Characterization of the bone marrow endosteal niche in JAK2-mutated myeloproliferative neoplasms

Abstract

Myeloproliferative Neoplasms (MPN) originate from molecular abnormalities at the hematopoietic stem cell (HSC) level, but alterations of the bone marrow niche may also contribute to the functional regulation of the neoplastic stem cells and of the normal residual HSCs and, thus, collaborate to the pathophysiology of the disease. Therefore, considering that these diseases are not only dependent on oncogenic mutations, we aim to study the cellular components of the bone marrow microenvironment that may interact with HSCs and affect their function and transformation.
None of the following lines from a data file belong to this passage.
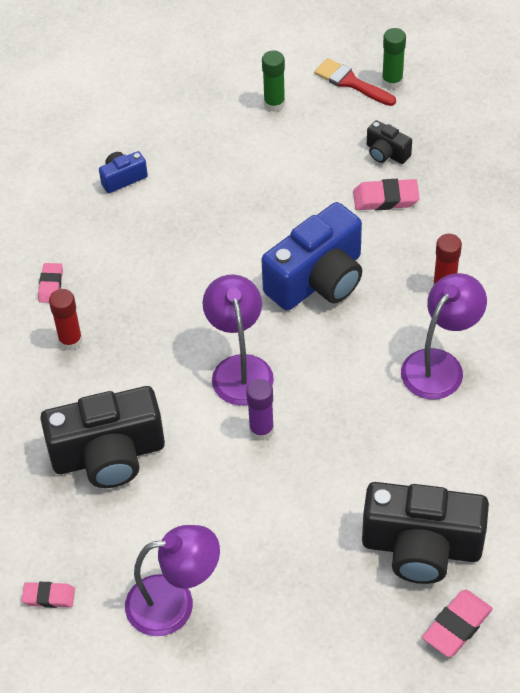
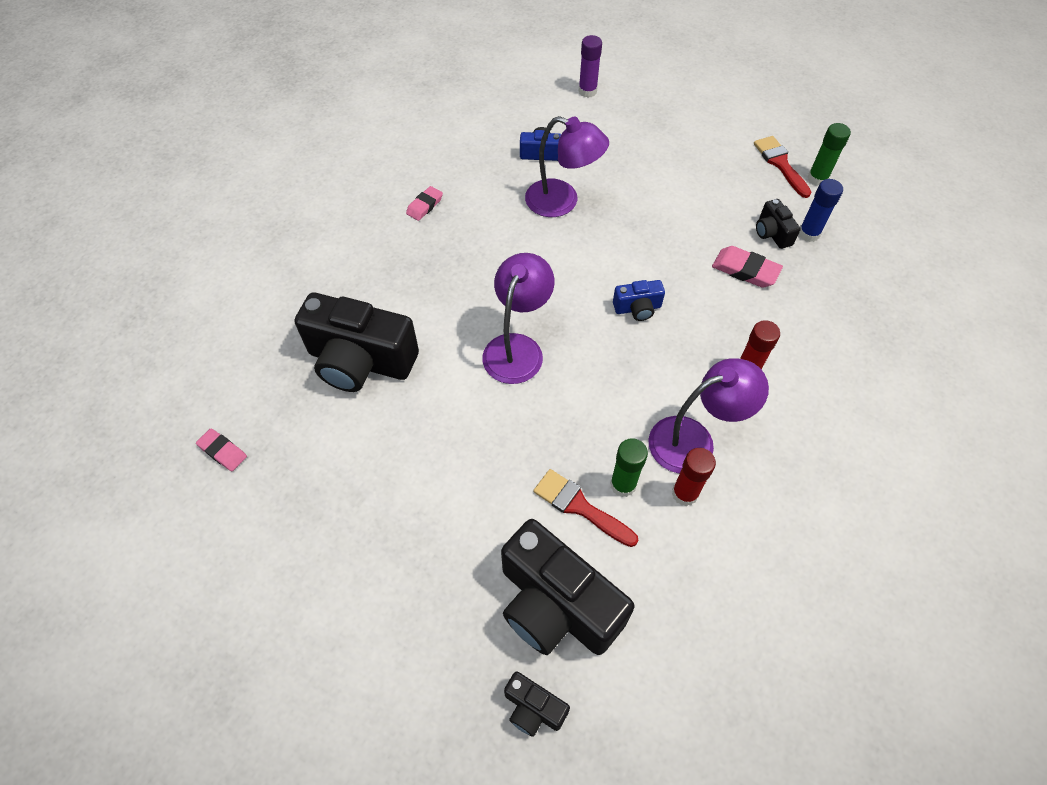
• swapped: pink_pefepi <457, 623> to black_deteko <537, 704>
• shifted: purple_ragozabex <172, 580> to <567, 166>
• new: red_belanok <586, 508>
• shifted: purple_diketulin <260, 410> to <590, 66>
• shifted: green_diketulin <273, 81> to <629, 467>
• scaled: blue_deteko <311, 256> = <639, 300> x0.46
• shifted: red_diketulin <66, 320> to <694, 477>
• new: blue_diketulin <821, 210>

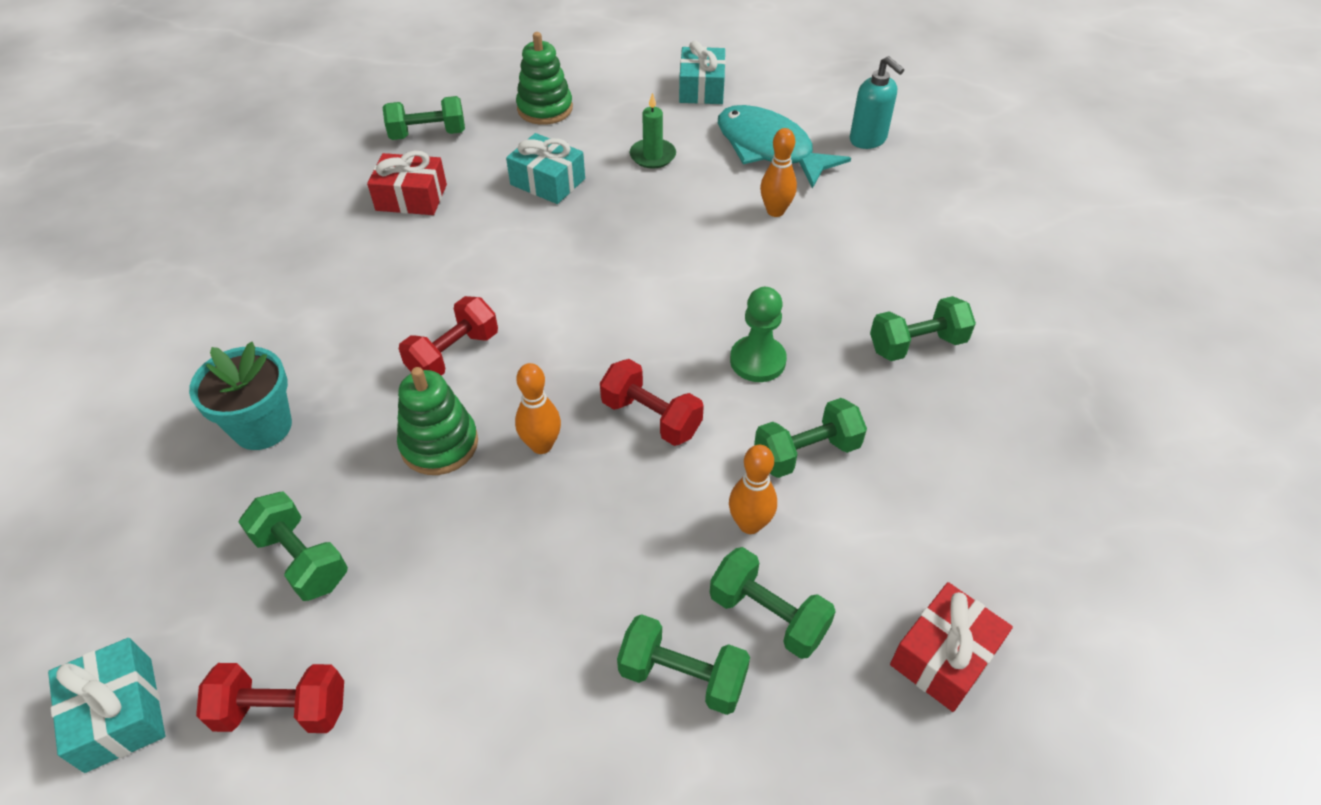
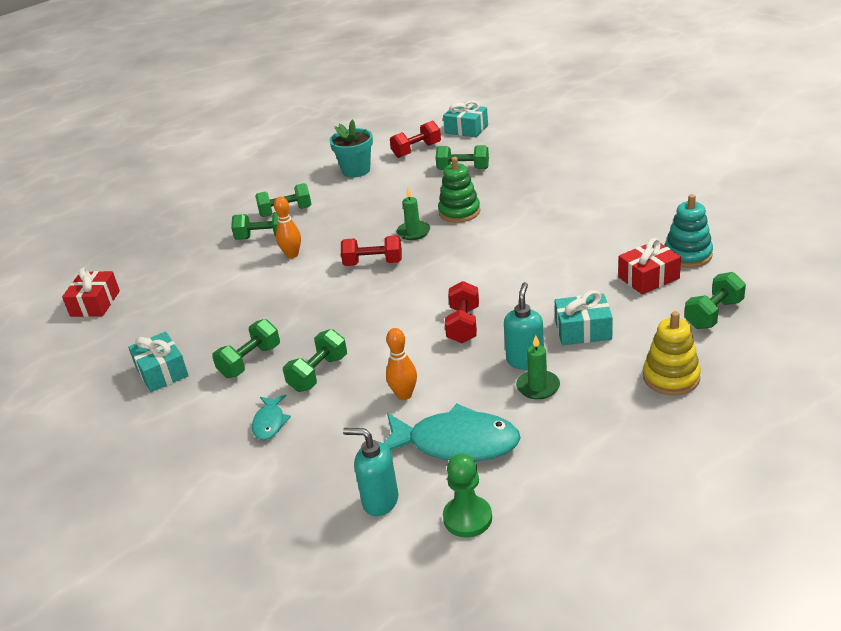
• shifted: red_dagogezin <951, 647> to <91, 292>
• shifted: turquoise_dagogezin <702, 72> to <158, 362>
• new: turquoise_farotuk <271, 417>
• shifted: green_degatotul <810, 438> to <315, 360>
• shifted: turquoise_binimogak <240, 396> to <351, 148>
• swapped: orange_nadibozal <538, 408> to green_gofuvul <413, 214>
• shifted: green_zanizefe <758, 334> to <467, 495>
• shifted: red_degatotul <448, 336> to <462, 312>
• new: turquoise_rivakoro <524, 326>
• repainted: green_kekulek <544, 78> to yellow_kekulek <672, 353>
• new: turquoise_kekulek <688, 231>

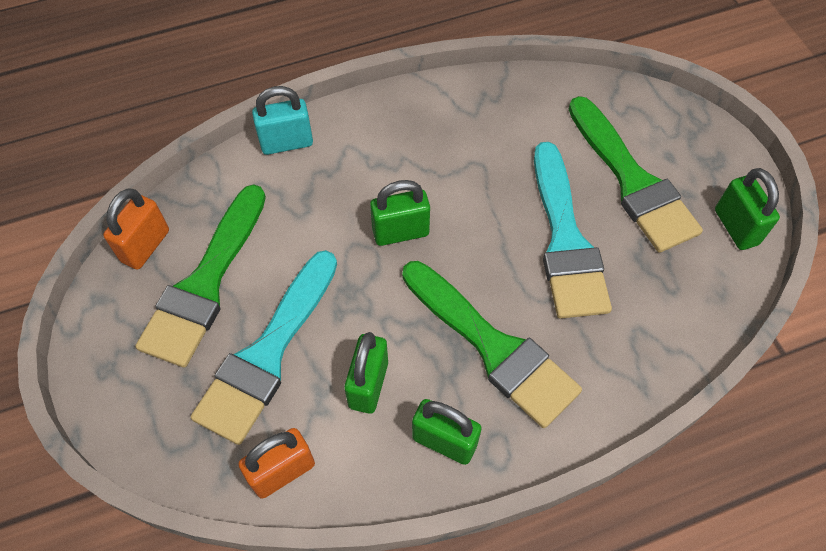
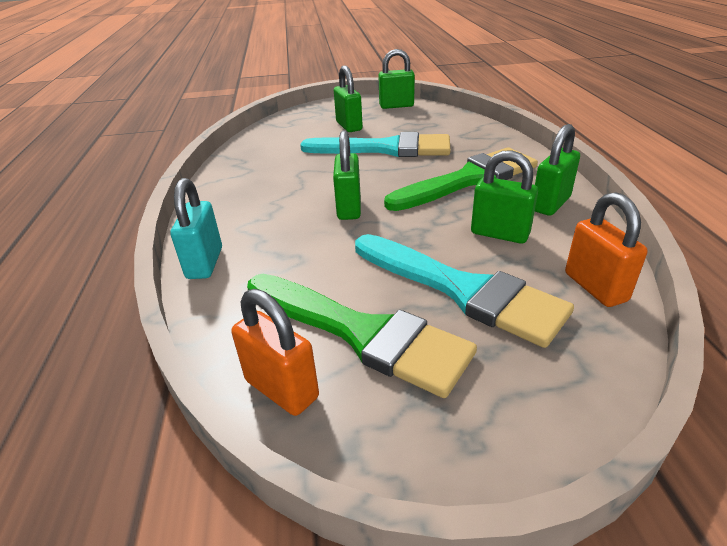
• swapped: green_belanok <636, 174> to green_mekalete <348, 99>

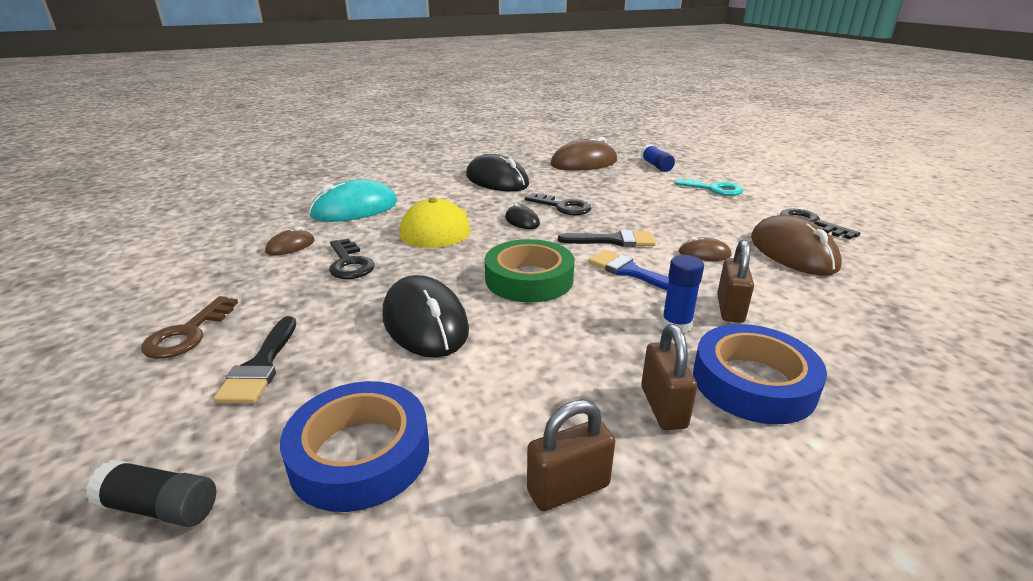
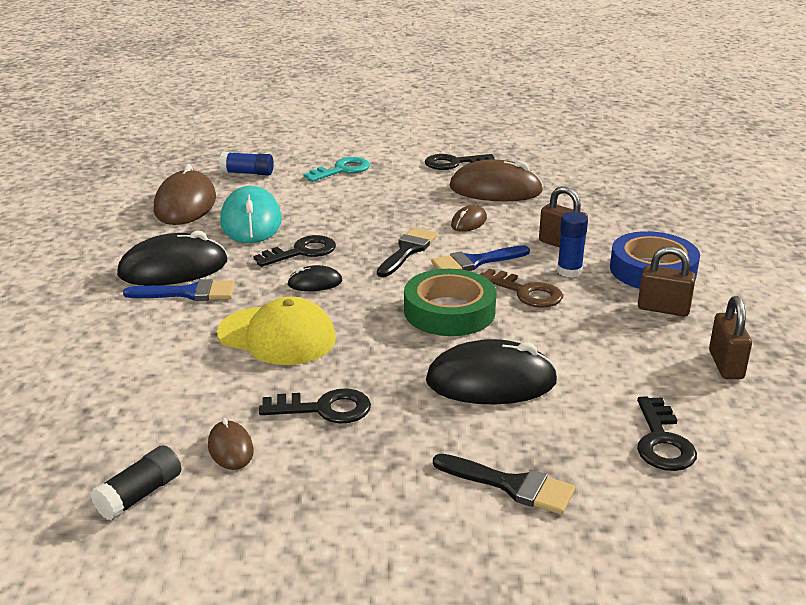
• shifted: black_diketulin <151, 493> to <135, 483>
• new: blue_belanok <179, 290>
• shifted: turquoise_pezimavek <353, 201> to <251, 214>
• shifted: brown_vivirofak <189, 327> to <521, 288>
• swapped: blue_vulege <354, 446> to black_vivirofak <667, 433>

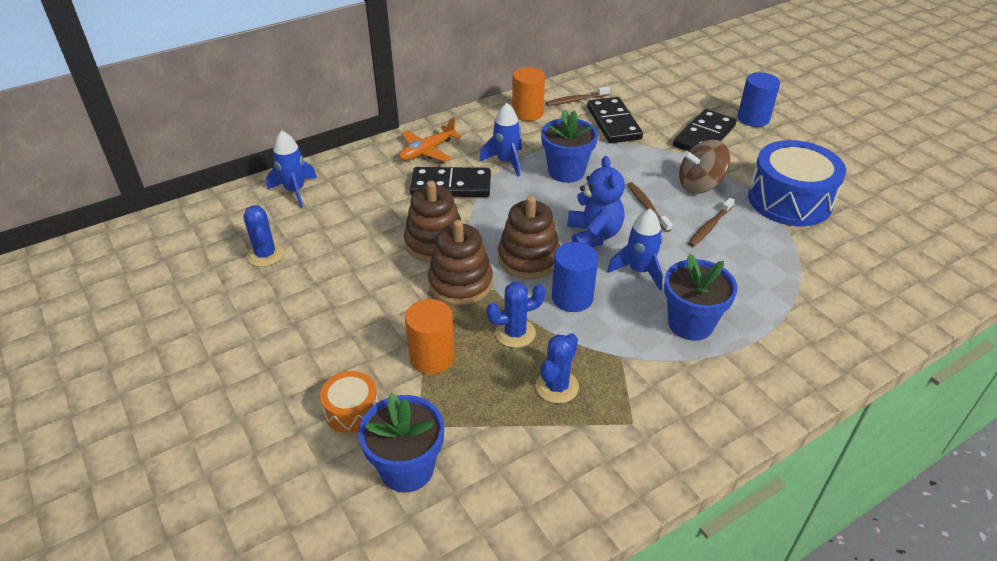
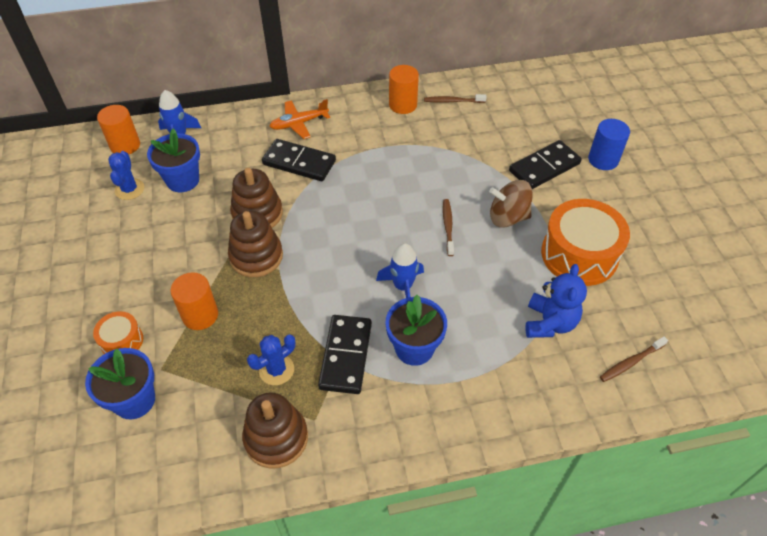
• new: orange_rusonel <118, 130>
• shifted: blue_binimogak <569, 146> to <173, 160>
• shifted: brown_kekulek <529, 237> to <275, 430>
• shifted: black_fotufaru <615, 120> to <345, 354>
• shifted: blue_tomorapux <596, 201> to <556, 301>
• repainted: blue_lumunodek <797, 183> to orange_lumunodek <585, 242>
• shifted: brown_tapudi <711, 222> to <634, 359>
• gone: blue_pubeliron <500, 140>
• gone: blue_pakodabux <516, 315>
• gone: blue_rusonel <575, 277>

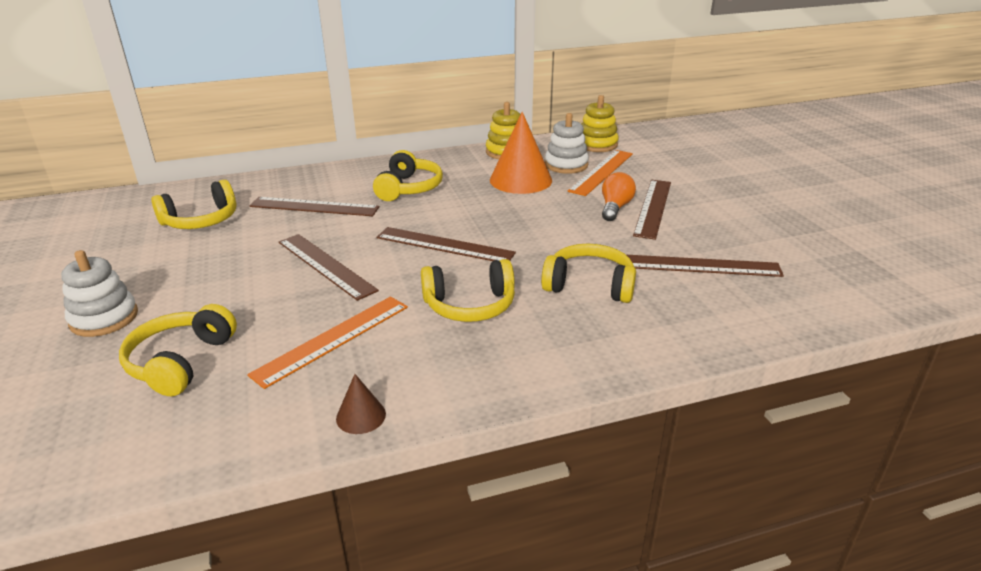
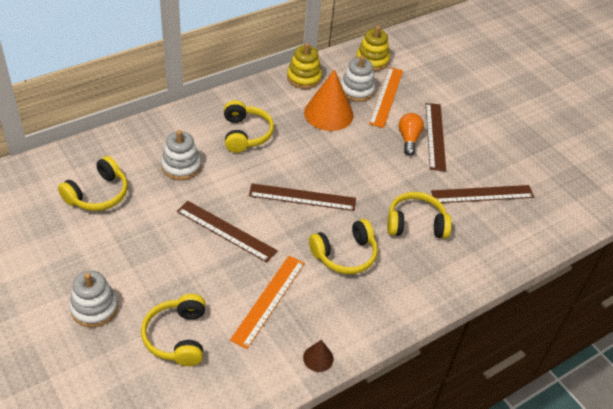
• swapped: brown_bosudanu <314, 206> to white_kekulek <181, 155>

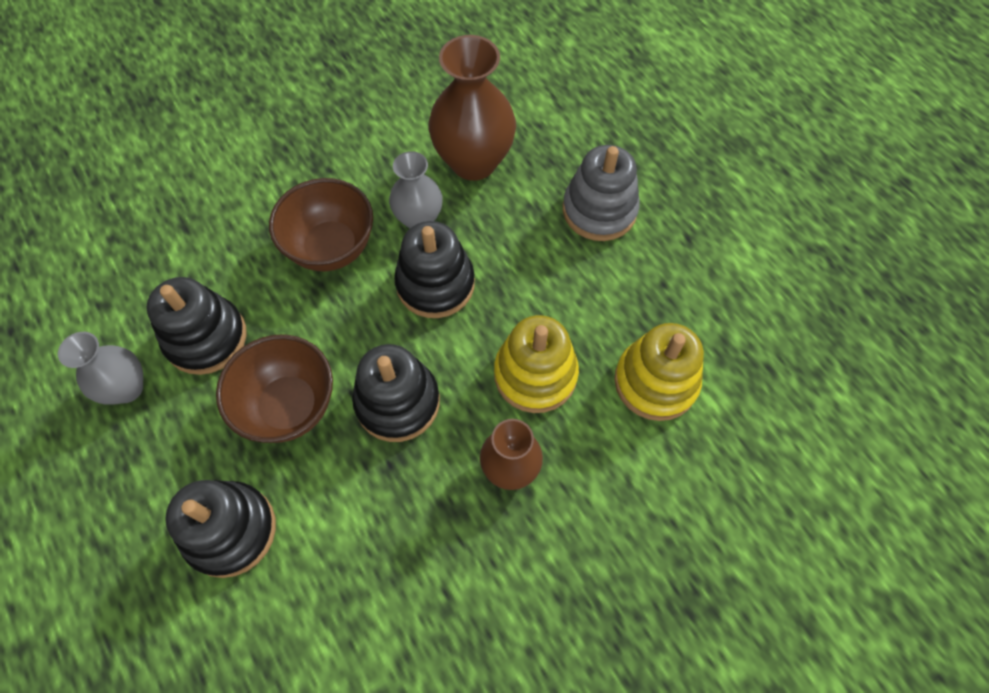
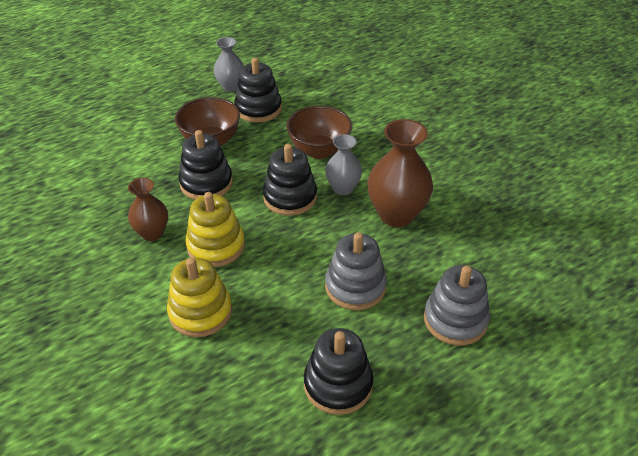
• shifted: black_kekulek <220, 529> to <338, 371>
• new: grey_kekulek <457, 305>

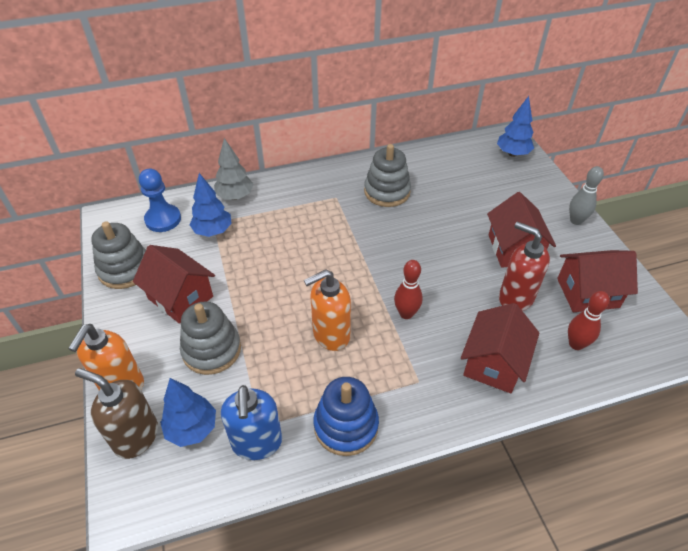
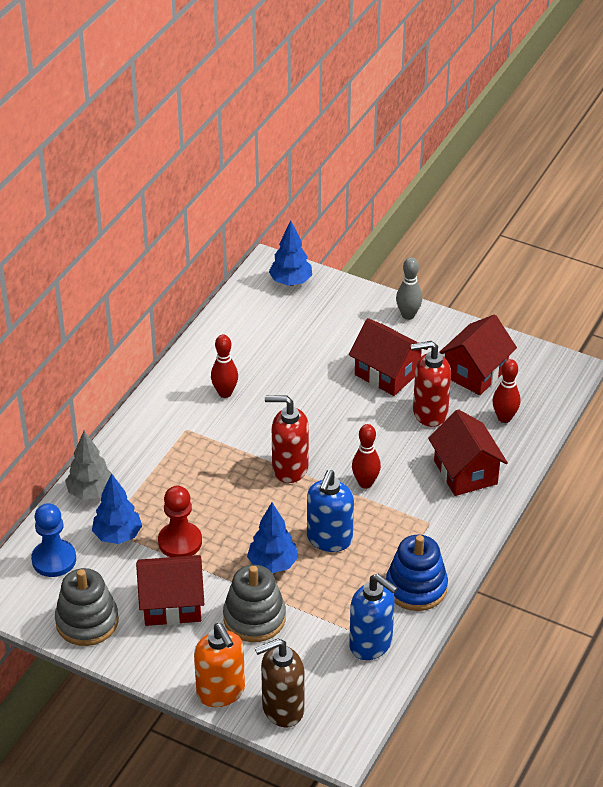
• new: red_zanizefe <180, 521>
• swapped: grey_kekulek <387, 175> to red_nadibozal <224, 366>
• shifted: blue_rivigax <188, 412> to <272, 538>
• new: red_rivakoro <287, 439>
• repainted: orange_rivakoro <327, 310> to blue_rivakoro <330, 511>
We believe that MPN originate not only from intrinsic defects of HSCs, but also from its regulation by an abnormal niche, capable of sustaining the proliferative advantage of the myelopoiesis. Thus, we intend to characterize phenotypically and functionally the cells that support the hematopoietic niche located at the endosteum, comprised of endothelial cells, osteoblasts and mesenchymal stem cells, using a knockin transgenic murine model of conditional heterozygous expression of Jak2V617F. This work aims to bring new knowledge on the function of the niche cells in JAK2-associated MPN, and may contribute to elucidate the mechanisms by which they participate in the development and maintenance of the neoplastic myeloid proliferation at the expense of normal hematopoiesis. Finally, this investigation will possibly point out new therapeutic targets directed at the regulatory signals between HSCs and the bone marrow microenvironment.